Fluide
- Industry: Fashion
- Founded: 2018
- Founder: Laura Kraber Isabella Giancarlo
- Headquarters: Brooklyn, United States
- Products: Cosmetics
- Website: www.fluide.us

= Fluide =

Cosmetics company

Fluide, also known as We Are Fluide, is an American online cosmetics and beauty company headquartered in Brooklyn, New York. The company offers a collection of cruelty-free makeup that they state is aimed at all gender expressions, gender identities, and skin tones.

== History ==
Fluide launched online in January 2018 and was founded by Laura Kraber and Isabella Giancarlo, the latter of whom also served as creative director. Kraber came up with the idea of Fluide after noticing that there was an absence of queer beauty brands. She further noted that "In beauty, queers are often forgotten, unless they’re trotted out to be trendy or pandered to by huge corporations during Pride."

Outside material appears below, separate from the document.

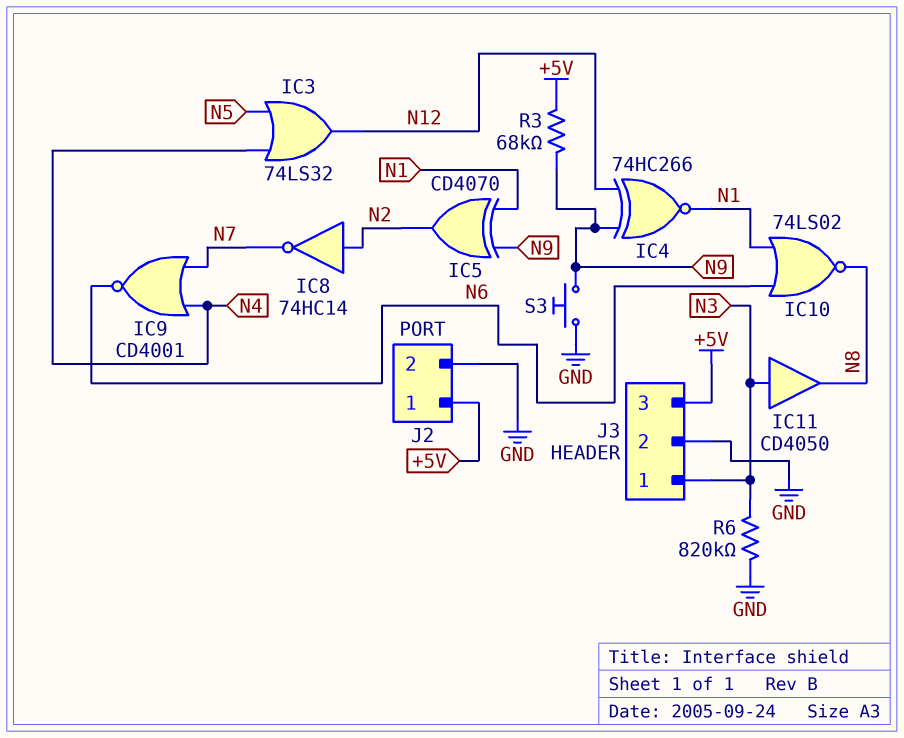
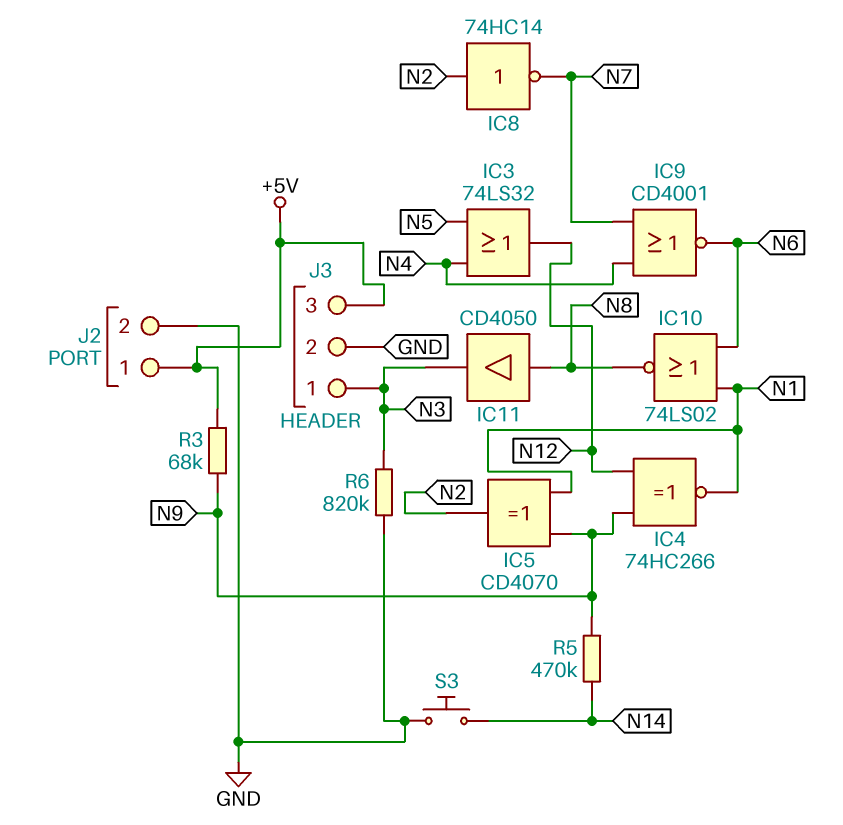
IC11: buffer CD4050 (in N3, out N8) -> buffer CD4050 (in N8, out N3)
R5: none -> 470k (N9, N14)
S3: button (GND, N9) -> button (GND, N14)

She has also stated that the company has designed their packaging to "not be extremely masculine or feminine" and that they "discard those notions generally because our whole belief is that gender is more of a constellation than an extreme of one or the other ... If makeup is joyful and transformative and fun, nobody should be left out.” The company's products use the tagline "makeup for everyone".

== Products ==
The company sells cosmetic products such as liquid lipsticks, nail polishes, eyeshadows, and loose glitters.

== Media ==
Fluide donates five percent of profits to organizations that support health and legal rights in the LGBTQ+ community. Fluide donates products to fundraisers and events to support LGBTQ+ organizations such as the Callen-Lorde Community Health Center and Sylvia Rivera Law Project.

== Models and spokespeople ==
The company has enlisted models by scouting on the street and has featured several spokespeople known for their presence in the LGBT world. The actress Freckle, who is gender non-conforming, became one of the company's beauty brand ambassadors in 2018. Other people who have participated in Fluide's campaigns include Desmond Napoles, Rose Montoya, and Jacob Tobia. Fluide has received praise for this from outlets such as Bustle.